Les rapports de ces organisations viennent comme pour mettre la pression à propos de questions aussi délicates que la justice et la réparation dues aux victimes. Amnesty international, dans son rapport (lien vers le rapport) rendu public le 25 mai dernier, dénonce notamment des crimes de guerre et crimes contre l’humanité, pointant le doigt accusateur sur le camp de l’ex-président, sur celui d’Alassane et aussi sur l’ONUCI dont l’inaction a contribué à alourdir le bilan macabre des violences. Huit jours après, Human Rights Watch rend public à son tour un rapport qui accuse, chiffres à l’appui, le camp du président Alassane de meurtres, de tortures et de traitements inhumains à l’encontre des FRCI. Environ 149 personnes ont été tuées depuis l’entrée de ces forces à Abidjan en avril dernier, selon Human Rights Watch.

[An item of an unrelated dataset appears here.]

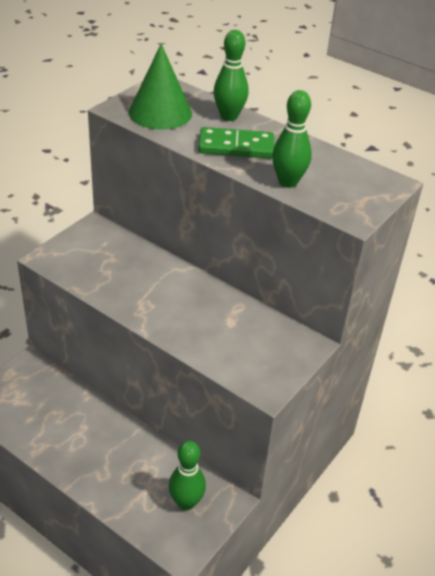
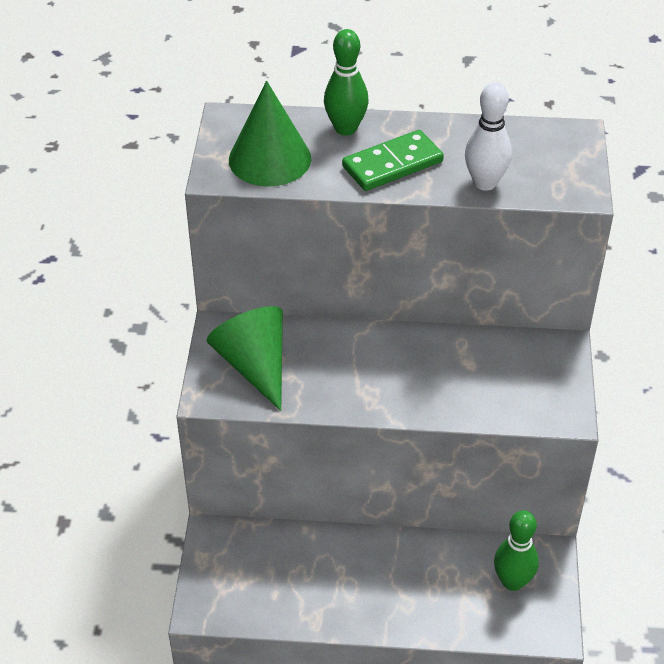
camera: 30 degrees left, 5 degrees up
(92, 255) = (254, 365): none -> green cone
(288, 182) = (485, 183): green bowling pin -> white bowling pin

De ces rapports, on peut conclure que le camp Gbagbo, ne sera pas le seul coupable des péchés de la Côte d’Ivoire d’après-élections même s’il en porte la très grande partie, accusé par la même organisation de la mort d’au moins 220 personnes les jours avant le 11 avril. Mais encore faut-il parvenir à l’acceptation par chaque camp de ses responsabilités et le verdict de la justice qui en découlera. En attendant avec curiosité de voir ce qu’il en sera dans le cadre de la commission Dialogue-Vérité-Réconciliation et Justice, cette étape du partage des responsabilités s’annonce comme difficile à franchir. Déjà, les nouvelles autorités ne sont pas prêtes à accepter toutes ses accusations des organisations de défenses des droits humains à propos desquelles elles émettent des doutes. Pourtant elles pourraient, tout compte fait, constituer des indices pour des enquêtes officielles.
Pourquoi ces accusations et chiffres compliquent-ils davantage l’équation de gestion du pouvoir ?
Même si le Président Alassane affirme n’avoir aucune dette envers personne, il sera assez bien compliqué de répondre avec satisfaction, comme il le souhaite, aux demandes de justice venant de toute part, quitte à se retourner contre certains de ces fidèles. Le rapport de Human Rights Watch accuse par exemple Chérif Ousmane, un homme très proche du premier ministre Guillaume Soro. Bien malin qui saura deviner le sort probable d’un homme comme lui et même peut-être simplement l’éventualité d’une enquête à son encontre.
Il faudra un courage hors du commun pour rendre justice dans une situation où l’on risque bien de se brûler soit même. Cela est néanmoins nécessaire pour parvenir à un Etat de droit. Et le président Alassane peut bien consacrer toutes ses énergies à régler ces questions internes, car pour ce qui est des rapports avec l’extérieur, aussi bien au niveau international qu’aux niveaux régional et sous-régional, il n’y a pas autant de pain sur la planche.